My first Mac was an Apple IIsi. I purchased it from Casey's Page Mill in Colorado who marketed specifically to screenprinters. He no longer sells computers, but he does sell the vellum screenprinters use to make positives. Even though I was based in Massachusetts, he got the order because he seemed to understand what screenprinters needed to accomplish.
I remember visiting a local dealer who demonstrated a graphics program for doing t-shirt designs. When I asked him about making a trap outline, he said the program could do it, but he could only demonstrate an outline WITHOUT making a trap. (A trap is a slight overprint so that when printing two colors that align there is a little fudge factor in the registration.) I think the program he showed me was Typestyler, which cannot do traps. My confidence shot, I paid more and went with Casey's, confident that he could answer a question when needed. Typestyler is a fun program and is the only application I use in classic. It was Illustrator that made creating traps easy, and that was undoubtedly one of the reasons why it became the standard in the print industry, before the web industry was even born.
Mr. Casey writes on his website: In 1991 we developed the first ever interactive multimedia training CDs. These trained on Adobe Photoshop and Adobe Illustrator. The CDs contained voice narration, music and animation.
His statement is true but not accurate. Before he made the CD's he had the training available on audio cassettes. That was how I learned to use Illustrator. I had a boombox set up next to my computer, and I would play & stop as I worked each step he was describing. The audio tape was based on Illustrator 88, but I had the "new" version, Illustrator 3. It was a good way to learn, and I don't think I ever called him to ask him a question about Illustrator, although he was always available if I needed him. He was my guru, and he walked me through many technical hardware issues and upgrades.
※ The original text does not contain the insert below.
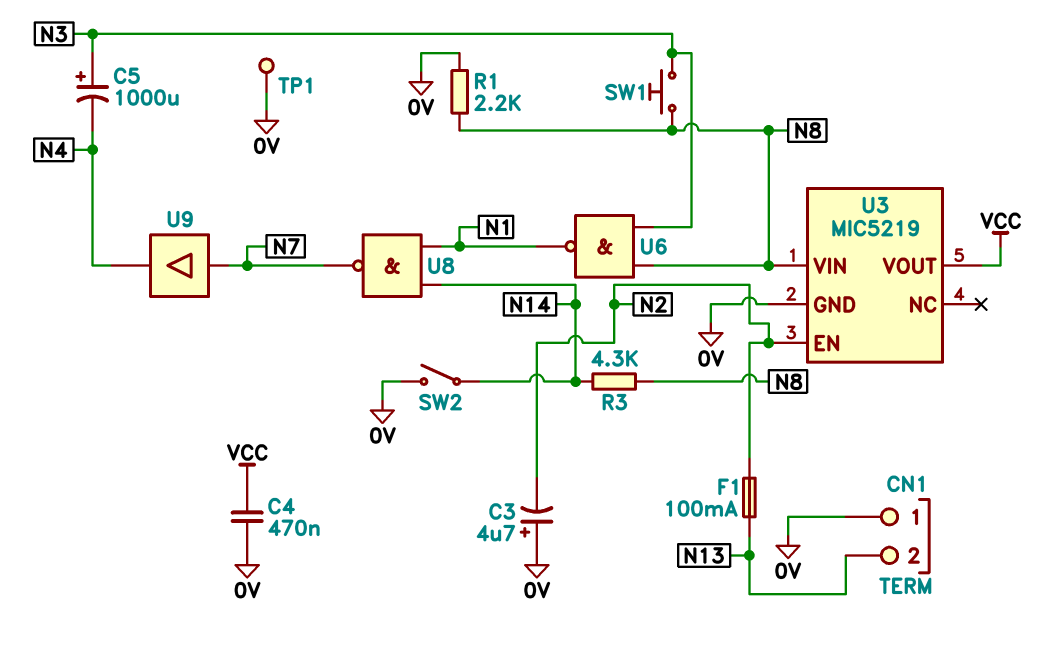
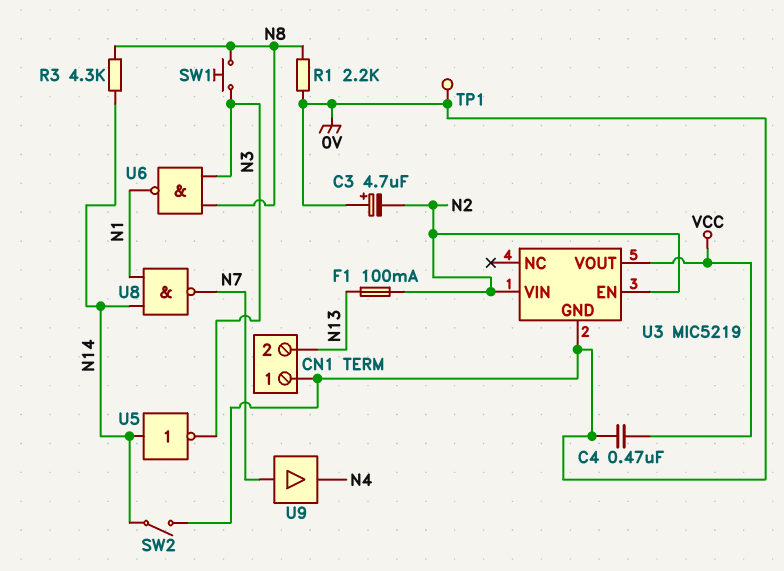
C5: 1000uF (plus N3, minus N4) -> none
U3 pin VIN: N8 -> N2
U5: none -> NOT (in N14, out N3)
It makes me wonder why Apple still doesn't provide training like this on the web. All the effort Apple puts into training Apple Store Geniuses and AppleCare support could be better directed into making one great training session for everyone. All Apple has accomplished with opening their own stores is to hire Steve Jobs clones with the same skills (or less) than the people they put out of business. The computer is communicative technology, and Apple is not using it to its fullest potential.